Merveilleux, fol et infortuné Prosper. Mais qui est cette Gertrude? Probablement sa nouvelle liaison, une femme ou un homme, qui – tout aussi tristement que les précédentes – ne tardera pas à se dégonfler… Je le voyais déjà verser des larmes amères sur mon épaule.

Bruno s’égosillait toujours dans la salle de bains, comme si on lui arrachait la peau des fesses. Cet engouement pour l’opéra était pour moi le signe certain d’une décadence généralisée. Après chaque siècle pourri, il se trouve toujours quelques sacrés mélomanes pour se pâmer devant l’opéra, dans l’espoir de remettre ce monde fatigué sur le chemin de la vertu. Je haïssais l’opéra comme la peste, de même que le siècle passé.

Pour chasser ces idées noires, j’appelai de nouveau Paris, cette fois Petit Loup, bien qu’il eût dû recevoir mon télégramme avant son départ pour sa Corse chérie. À supposer qu’il fût parti pour de bon, qu’il ne se soit pas encore amouraché d’une garce de vingt ans sa cadette. Évidemment, sur le répondeur, je tombai sur une nouvelle perle de son humour lascif:

«Bienvenue sur notre baisodrome. L’aiguilleur du ciel est absent. Il vous embrasse et vous prie de bien vouloir, de la lèvre supérieure ou inférieure, enregistrer votre doux message…»

J’exauçai sa prière et énonçai:

«V i e u x d é b a u c h é!»

Son message, sans nul doute, m’était destiné. Je brûlais de savoir comment ce petit malin avait deviné que Bruno gagnait ses spaghettis quotidiens dans l’aviation.

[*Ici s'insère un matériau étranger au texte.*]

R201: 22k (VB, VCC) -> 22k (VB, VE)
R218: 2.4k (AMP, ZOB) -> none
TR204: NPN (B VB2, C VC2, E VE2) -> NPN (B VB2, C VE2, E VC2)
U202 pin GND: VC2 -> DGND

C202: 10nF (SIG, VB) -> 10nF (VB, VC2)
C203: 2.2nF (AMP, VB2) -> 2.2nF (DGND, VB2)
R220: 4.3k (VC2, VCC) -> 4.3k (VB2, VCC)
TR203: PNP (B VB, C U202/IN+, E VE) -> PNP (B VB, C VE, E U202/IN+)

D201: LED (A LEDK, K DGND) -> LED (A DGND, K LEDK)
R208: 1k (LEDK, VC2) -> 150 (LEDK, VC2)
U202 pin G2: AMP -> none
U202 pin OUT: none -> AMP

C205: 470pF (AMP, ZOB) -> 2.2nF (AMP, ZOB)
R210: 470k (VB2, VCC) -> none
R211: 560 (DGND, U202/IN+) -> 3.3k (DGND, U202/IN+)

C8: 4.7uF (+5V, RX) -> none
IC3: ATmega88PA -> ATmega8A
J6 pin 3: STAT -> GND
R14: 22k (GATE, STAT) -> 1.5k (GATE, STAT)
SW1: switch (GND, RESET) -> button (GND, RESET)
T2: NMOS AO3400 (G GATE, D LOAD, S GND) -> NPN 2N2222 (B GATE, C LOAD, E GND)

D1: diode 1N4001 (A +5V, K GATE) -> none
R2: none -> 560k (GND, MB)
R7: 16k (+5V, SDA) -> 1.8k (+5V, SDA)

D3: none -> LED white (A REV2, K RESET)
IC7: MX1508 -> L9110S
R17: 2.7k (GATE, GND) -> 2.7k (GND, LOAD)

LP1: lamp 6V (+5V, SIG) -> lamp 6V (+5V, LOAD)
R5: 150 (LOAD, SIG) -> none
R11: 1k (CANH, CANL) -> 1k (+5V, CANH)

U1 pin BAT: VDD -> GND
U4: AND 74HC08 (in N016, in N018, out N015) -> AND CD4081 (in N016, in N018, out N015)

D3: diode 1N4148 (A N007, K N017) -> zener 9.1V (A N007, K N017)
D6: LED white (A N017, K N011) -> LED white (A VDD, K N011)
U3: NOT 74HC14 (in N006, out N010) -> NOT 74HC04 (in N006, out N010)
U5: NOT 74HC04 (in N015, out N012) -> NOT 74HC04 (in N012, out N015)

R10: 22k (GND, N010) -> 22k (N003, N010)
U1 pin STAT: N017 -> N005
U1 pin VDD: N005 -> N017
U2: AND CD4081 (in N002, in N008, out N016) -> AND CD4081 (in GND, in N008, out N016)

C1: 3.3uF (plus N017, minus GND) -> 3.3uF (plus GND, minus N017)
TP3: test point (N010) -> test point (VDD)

Je jetai le combiné et vidai le verre de Bruno, le mien étant déjà tari. Je n’arrivais pas à comprendre comment un homme frisant la cinquantaine pouvait se comporter tel le dernier des adolescents. Cet homme sur le gosse duquel je comptais depuis le jour où j’avais appris que je ne pourrai jamais enfanter.

«Bienvenue sur notre baisodrome!» Pour cette grossièreté, je lui arracherai ses yeux noisette. Son «baisodrome» était un lit à baldaquin que je lui avais acheté pour son quarantième anniversaire. Montée sur mes grands chevaux, je retirai du frigo le dernier mini-whisky du genre de ceux que les Lilliputiens devaient servir à Gulliver.

Je téléphonai à la loge:

«Nous ne sommes pas des Lilliputiens! m’époumonai-je dans mon meilleur anglais. Je veux une bouteille de Johnny-Le Promeneur pour grandes personnes, dont certaines ici ont plus de quarante ans!

– À votre service, madame», bégaya le Turc assoupi.

J’essuyai une larme et appelai mon répondeur. Ce fut un vrai plaisir d’entendre enfin une voix sans accent, ni italien, ni québécois, ni corse, ni slave; même à une distance de trois mille kilomètres, un murmure velouté qui – tel un fidèle chien de garde – remplaçait ma présence à Paris. Parmi les messages, des broutilles que j’avais oublié d’effacer la veille, et, finalement, un mot de lui, de sa bouche.

«Cendrillon, je commence à m’ennuyer sans toi.»